Quando si blocca ancora posta l'errore esatto

----------

## IPc0P

ragaz..stavolta si e' fermato molto prima:

all bootstrap:

checking how to run C++ preprocessor ... /lib/cpp

configure: error: C++ preprocessor "/lib/cpp" fails sanity check

See 'config.log' for more details.

!!! ERROR: sys-libs/db-4.2.52_p2 failed

!!! Function src_compile, Line 99, Exitcode 1

!!! /no error message)

!!! If you need support, post the topmost build error, NOT this status message.
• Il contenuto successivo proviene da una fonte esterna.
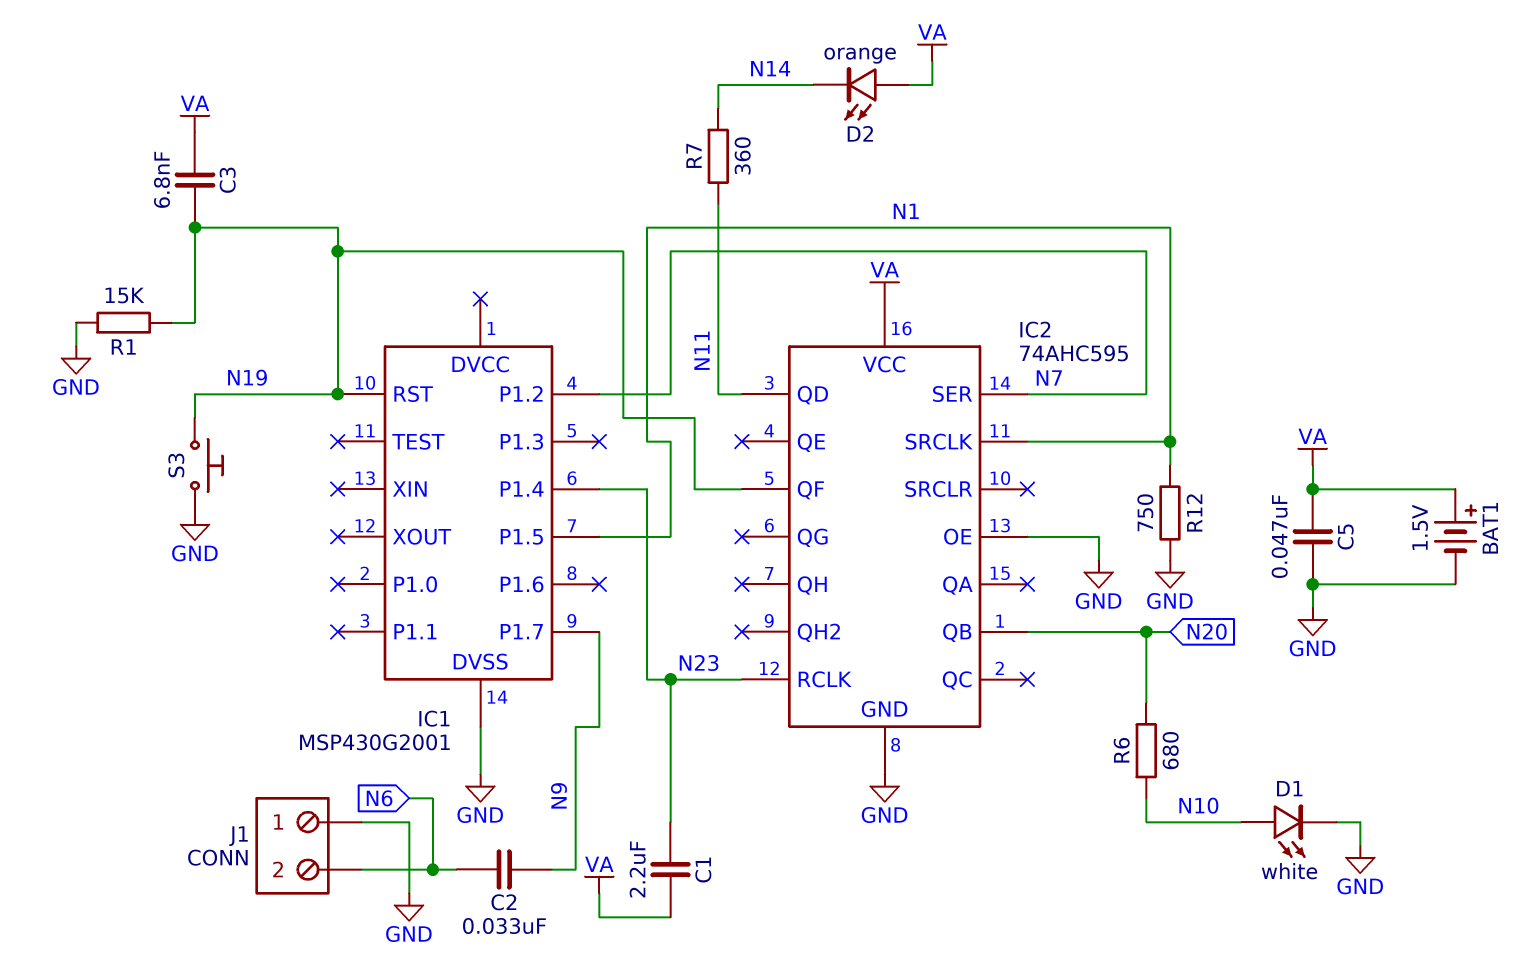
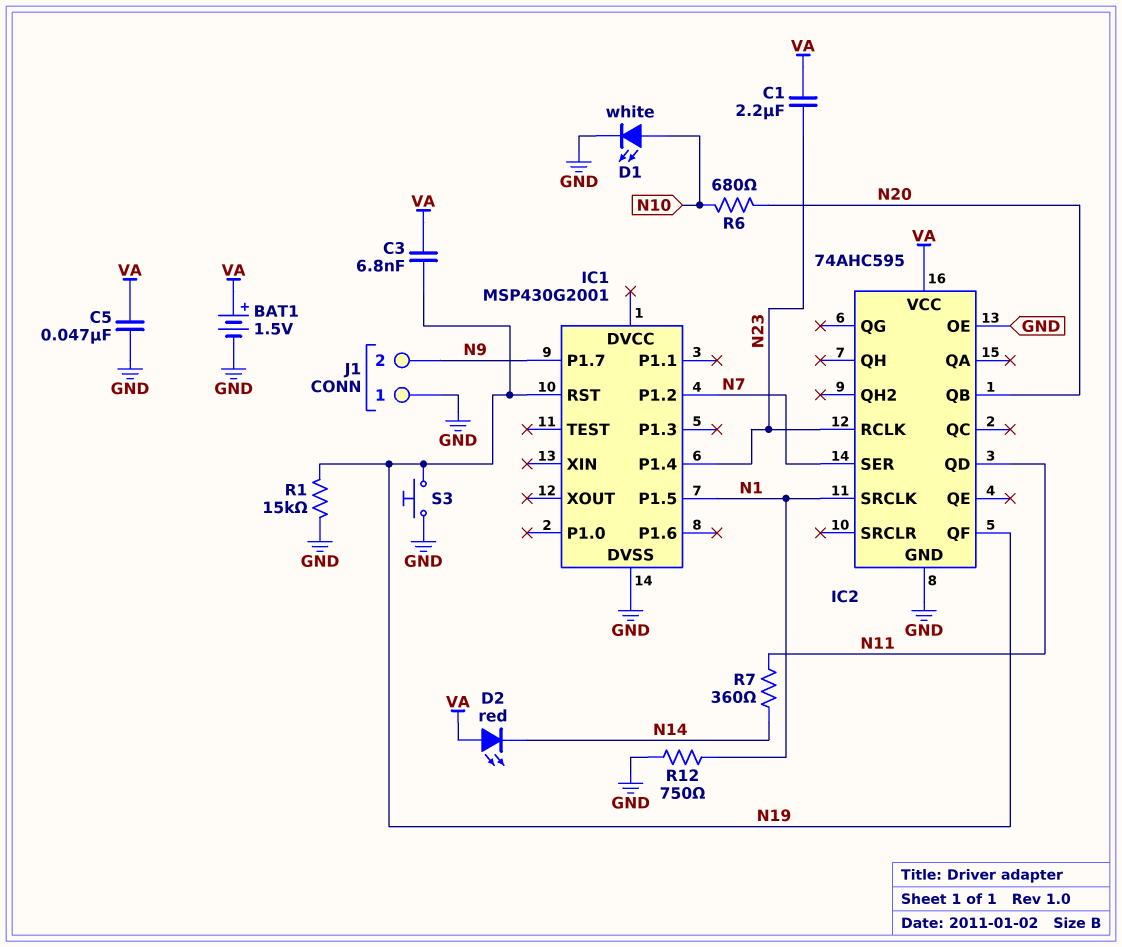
C2: 33nF (N6, N9) -> none
D2: LED orange (A VA, K N14) -> LED red (A VA, K N14)
J1 pin 2: N6 -> N9

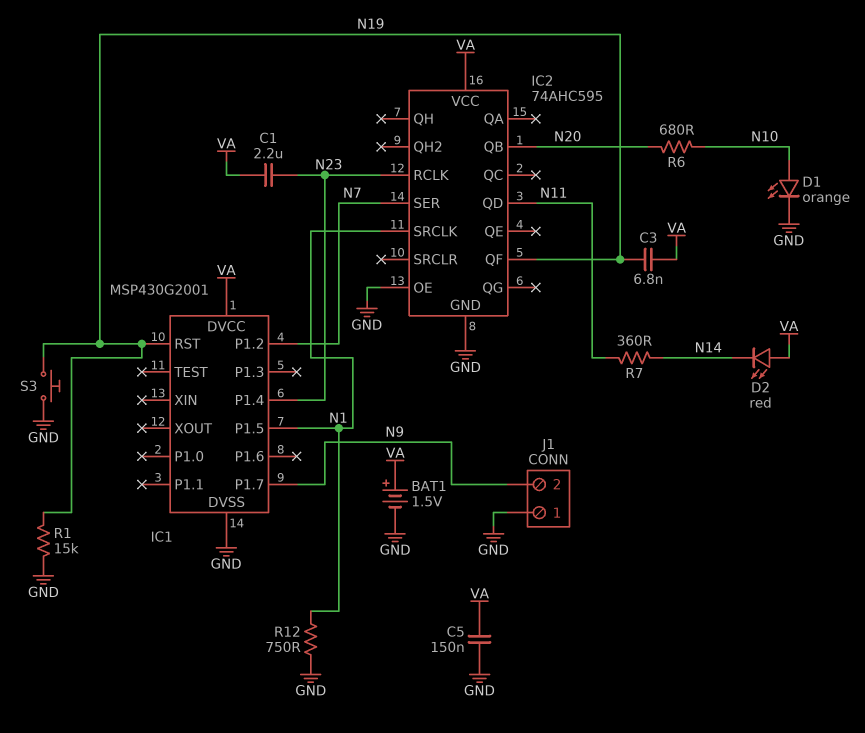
C5: 47nF (GND, VA) -> 150nF (GND, VA)
D1: LED white (A N10, K GND) -> LED orange (A N10, K GND)
IC1 pin DVCC: none -> VA

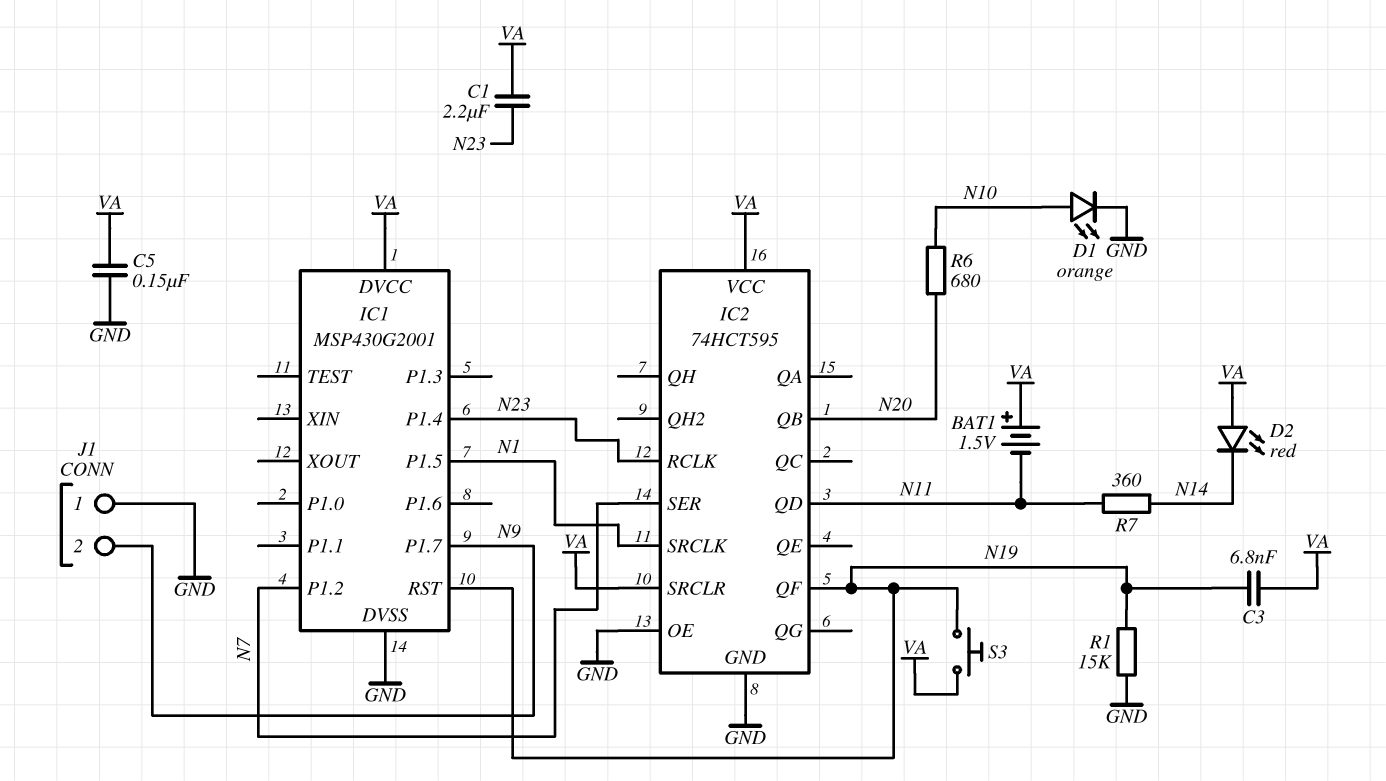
BAT1: 1.5V (plus VA, minus GND) -> 1.5V (plus VA, minus N11)
IC2: 74AHC595 -> 74HCT595
IC2 pin SRCLR: none -> VA
R12: 750 (GND, N1) -> none
S3: button (GND, N19) -> button (N19, VA)

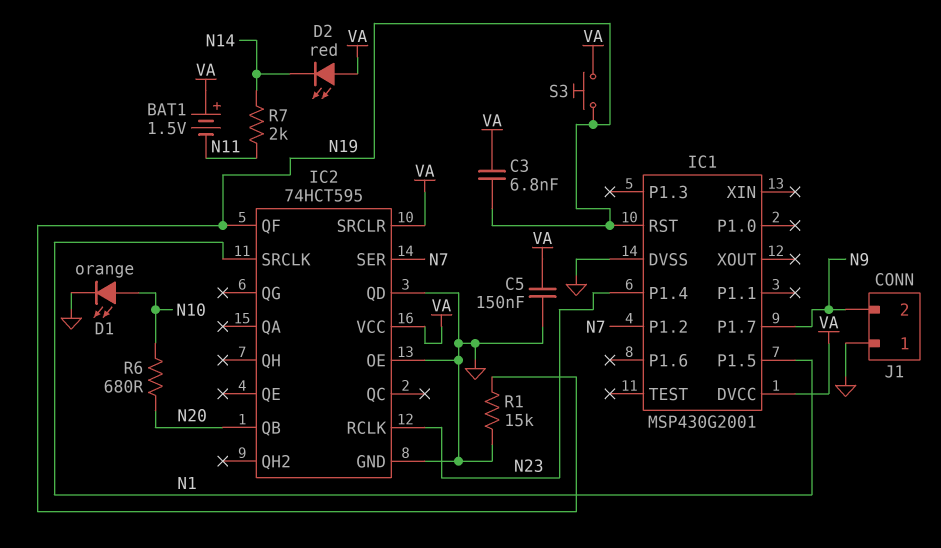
C1: 2.2uF (N23, VA) -> none
IC2 pin QD: N11 -> GND
R7: 360 (N11, N14) -> 2k (N11, N14)

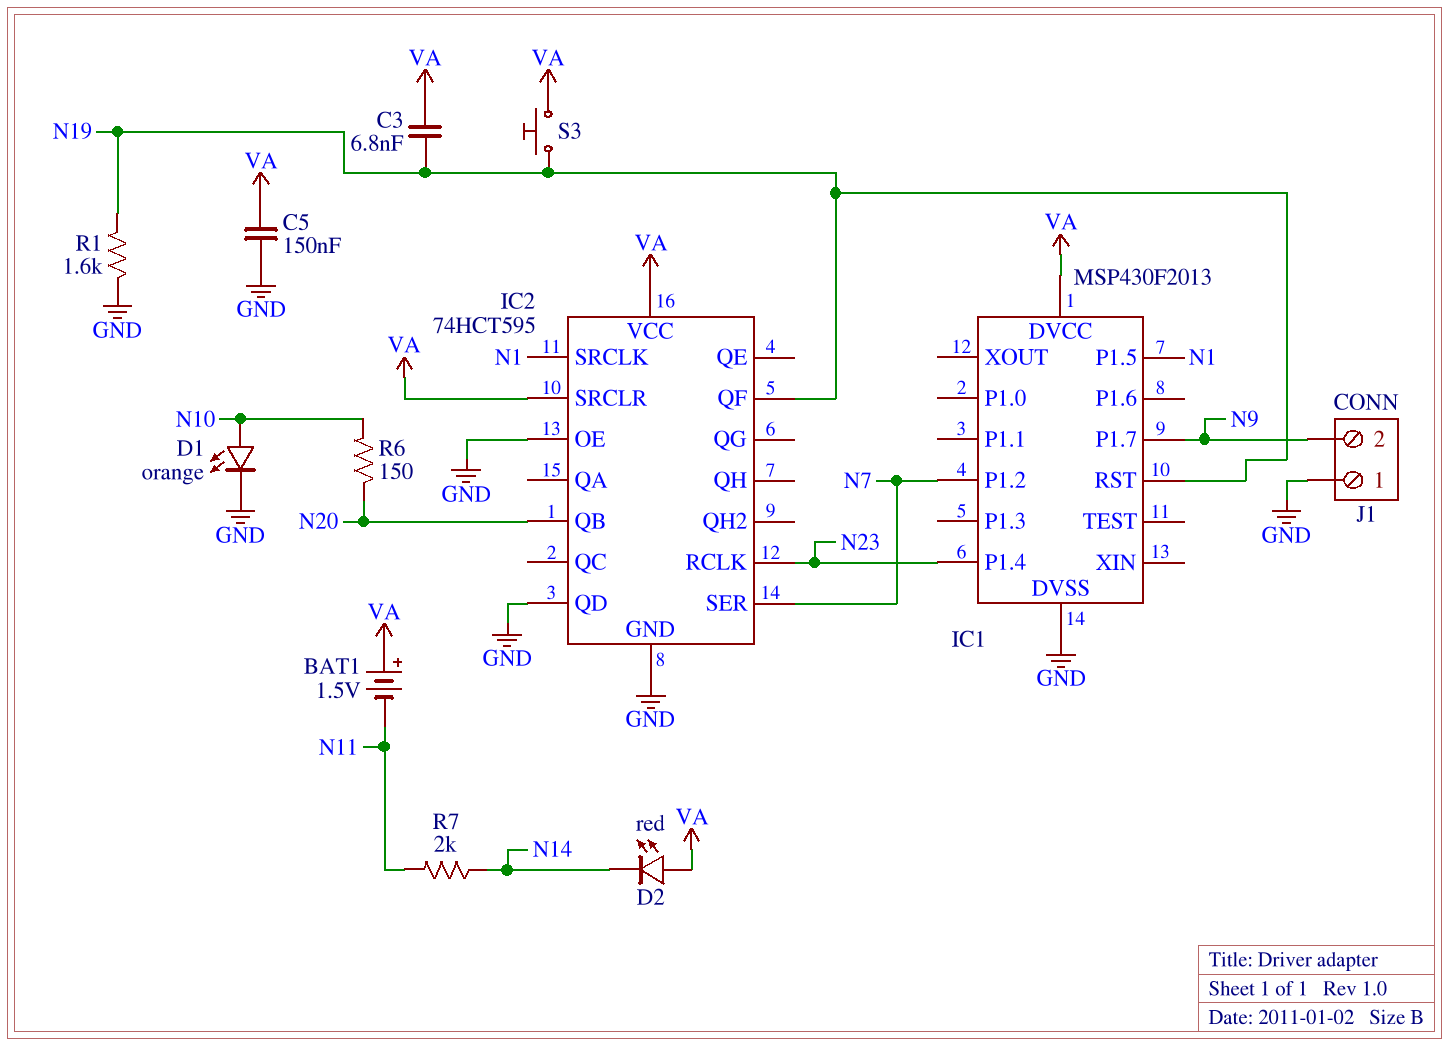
IC1: MSP430G2001 -> MSP430F2013
R1: 15k (GND, N19) -> 1.6k (GND, N19)
R6: 680 (N10, N20) -> 150 (N10, N20)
e quasi uguale faceva per gli ncurses...

che faccioo???

aloaaaaa!!!!!!

----------

## fedeliallalinea

poi postare le tue cflags?

----------

## Ministers

non sei il solo con questo problema:

https://bugs.gentoo.org/show_bug.cgi?id=77718

https://forums.gentoo.org/viewtopic.php?t=278605

https://forums.gentoo.org/viewtopic.php?t=278555&highlight=

è un problema sorto ieri, su bugzilla c'e' una soluzione che dovrebbe funzionare finche' la situazione non cambia

Ministers

----------

## IPc0P

questo e' quanto:

make.conf:

CFLAGS="-march=athlon64 -pipe -O2"

CHOST="x86_64-pc-linux-gnu"

CXXFLAGS="${CFLAGS}"

ACCEPT_KEYWORDS="~amd64"

in questo modo ho gia installato diverse volte

grazie

aloaaaa

----------

## fedeliallalinea

Segui i consogli di Ministers

----------

## IPc0P

raga.... sto cercando di capirci qualcosa in quei link..... ma sinceramente nn cio capito na mazza!!!!! visto pure la mia enorme conoscenza di inglese...

mi sapreste solo indicare cosa dovrei fare ??

grazie e scusate l'ardire!!!

fabio   :Confused: 

----------

## randomaze

 *IPc0P wrote:*   

> CHOST="x86_64-pc-linux-gnu"

 

Ti ho editato il subject e ho aggiunto il tag AMD64.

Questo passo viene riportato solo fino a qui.